Flix wrote: I was thinking that maybe by using http://tinythreadpp.bitsnbites.eu/ (a subset of C++11 in a single cpp file with a liberal license) we could add a fallback to point a (or, with a clever use of typedefs and using directives, we could even think of switching seamlessly between C++11/boost_thread and tinythreads++ using some precompiler definition, by forcing these three libraries to use the same API).
I think since the requirements are so small for what btThreads actually needs (it's really just a compare-and-swap, and atomic load) that it doesn't really make sense to add any extra dependencies on external libraries for it. A few lines of asm or intrinsics for various fallback cases should cover it. The btMutex class is very similar to tinythreads::fast_mutex. Although I don't like the fact that the fast_mutex header includes other headers for the sake of inlining its member functions.
Flix wrote:Maybe for point b we can think about providing an alternative demo using OpenMP as a replacement of TBB (however. I'm not sure if there's something compatible to tbb::blocked_range: I'll have to check the openMP API). Probably here the best option would be not to use any additional advanced library at all, and build some infrastructure using btThreads.h/cpp to have less dependencies, but I guess it won't be as easy/efficient: so it's OK for me.
I was thinking of OpenMP as well (as an alternative to TBB). I think it does have parallel_for, but I haven't actually used it. It would be nice to have at least 2 choices for task schedulers to underscore the fact that this isn't tied to the architecture of any one particular task scheduler.
TBB works very well, but I don't like how bloated it is. The code for it is incomprehensible -- just layers upon layers of templates scattered across dozens and dozens of headers. But it seems to be the "standard" and is cross-platform, and doesn't require any special compiler support.
Another option here would be something like JobSwarm which is a simple task scheduler in just a few source files. It just needs a bit of work to make it more cross platform friendly.
lunkhound
Posts: 99
Joined: Thu Nov 21, 2013 8:57 pm

Re: CPU multithreading is working!

Post by lunkhound »

Alright, now you can choose between TBB and OpenMP.

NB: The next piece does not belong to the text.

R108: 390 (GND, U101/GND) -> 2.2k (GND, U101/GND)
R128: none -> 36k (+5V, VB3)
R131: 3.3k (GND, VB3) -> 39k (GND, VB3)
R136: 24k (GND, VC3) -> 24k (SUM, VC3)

TBB is the default. To switch to OpenMP, open up MultiThreadedDemo.cpp and set USE_TBB to 0 and USE_OPENMP to 1.
Then make sure your compiler options are set to OpenMP mode.

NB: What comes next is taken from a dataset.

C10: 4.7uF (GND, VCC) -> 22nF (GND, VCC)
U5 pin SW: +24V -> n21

Performance between the two seems about the same on my machine.

Oh, I noticed that right now the MultiThreadedDemo is hardcoding the number of threads to 4. If you are doing performance testing, make sure to set numThreads to match your hardware!
Basroil
Posts: 463
Joined: Fri Nov 30, 2012 4:50 am

Re: CPU multithreading is working!

Post by Basroil »

lunkhound wrote: The MLCP solver is apparently not threadsafe. I don't know about any of the other alternative solvers.
I'll double check my code again (apparently thread-safe now, but still want to make sure), and then I'll post a patch on that issue.

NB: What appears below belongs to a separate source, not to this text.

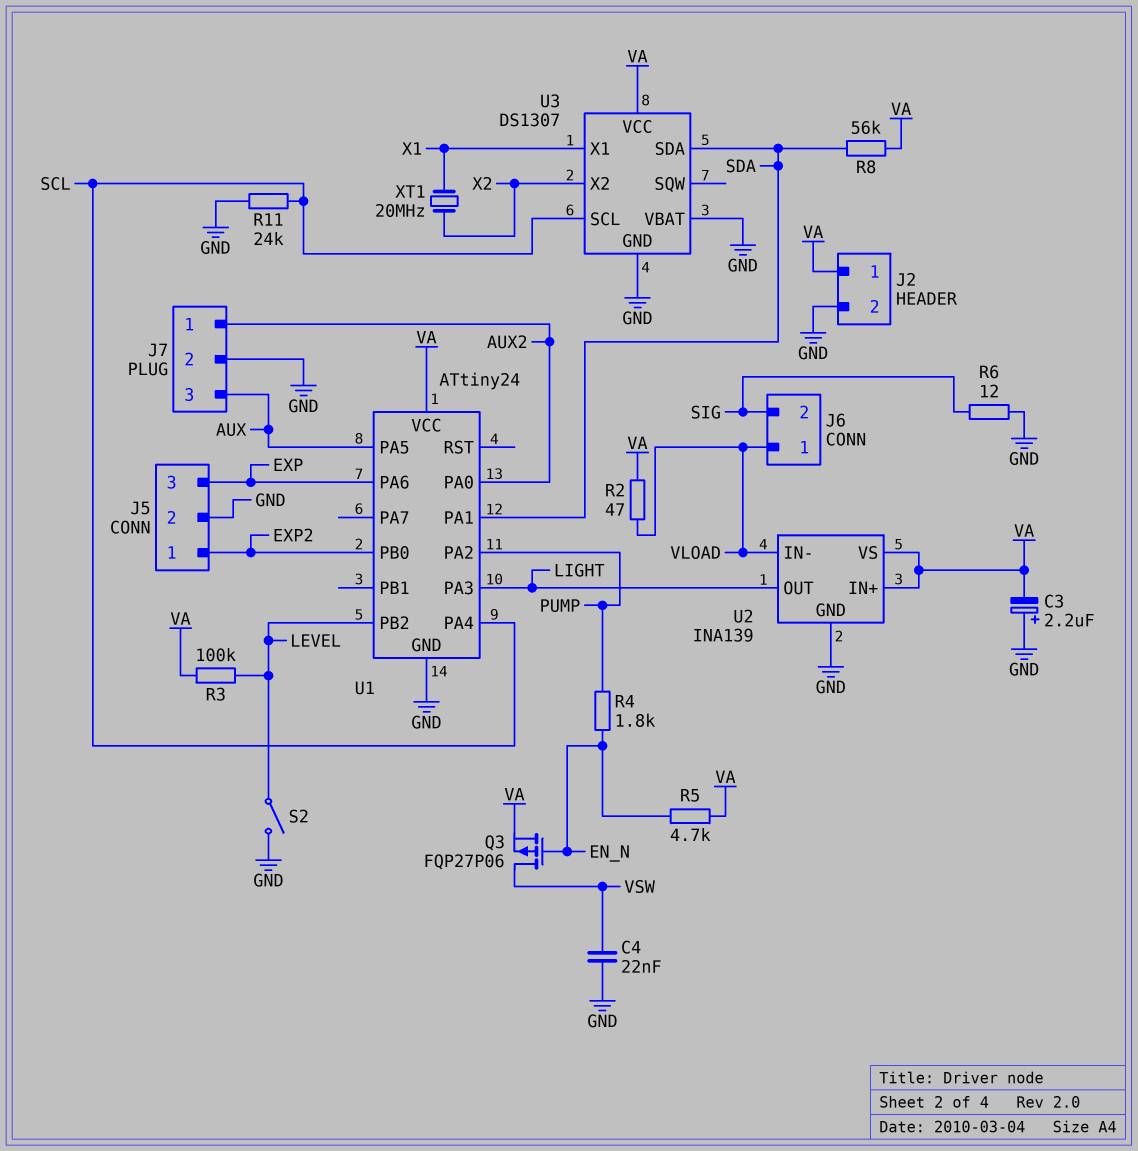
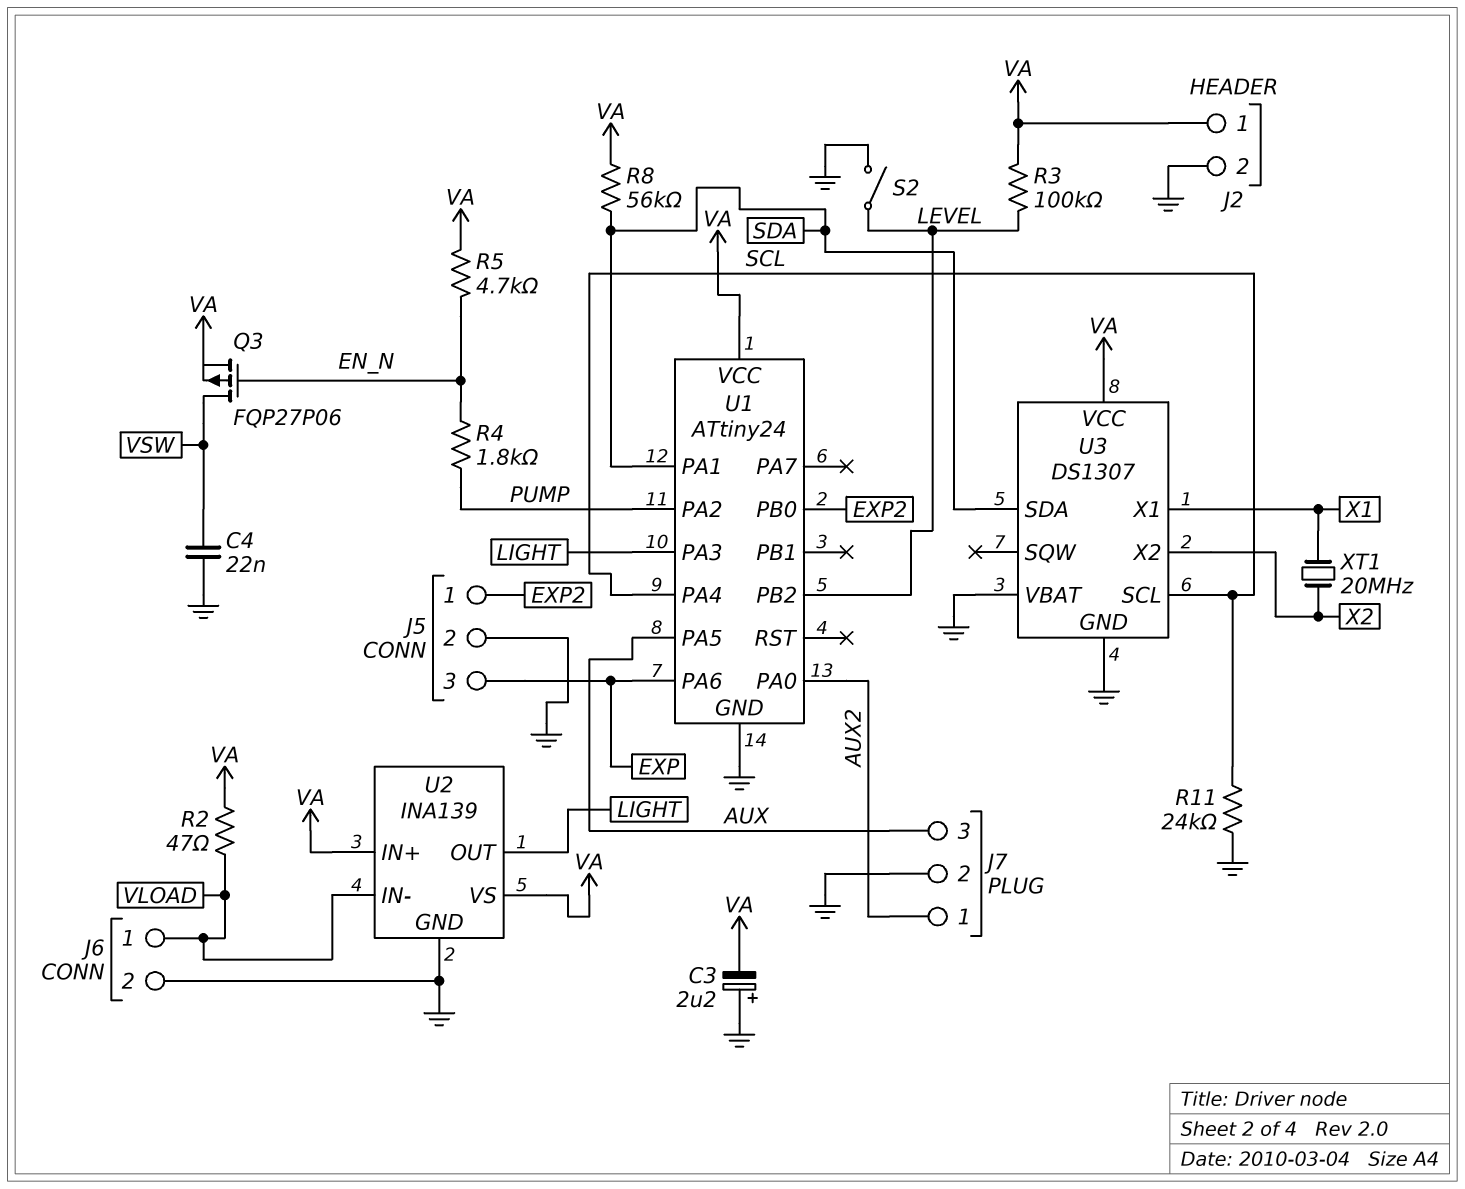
J6 pin 2: SIG -> GND
R6: 12 (GND, SIG) -> none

lunkhound wrote:Oh, I noticed that right now the MultiThreadedDemo is hardcoding the number of threads to 4. If you are doing performance testing, make sure to set numThreads to match your hardware!
Yup, on window's it's actually easy enough, just need to use some derivative of:

Code: Select all

#include "process.h"
SYSTEM_INFO sysinfo;
GetSystemInfo(&sysinfo);
numThreads = sysinfo.dwNumberOfProcessors;//not recommended for multiprocessor though
c6burns
Posts: 149
Joined: Fri May 24, 2013 6:08 am

Re: CPU multithreading is working!

Post by c6burns »

Since we've already gone down the c++11 road, you could use:

Code: Select all

std::thread::hardware_concurrency()
Otherwise it's a big pain to write a cross platform method. There is one in Ogre 2.0, but I like the 1 line c++11 method :lol:
lunkhound
Posts: 99
Joined: Thu Nov 21, 2013 8:57 pm

Re: CPU multithreading is working!

Post by lunkhound »

It turns out both TBB and OpenMP have similar functions to query the number of hardware threads. For OpenMP its:

Code: Select all

omp_get_max_threads();
and for TBB its:

Code: Select all

tbb::task_scheduler_init::default_num_threads();
So I removed the hardcoding to 4 threads. My machine is a 4-core with hyperthreading, so both of those report 8 threads on mine.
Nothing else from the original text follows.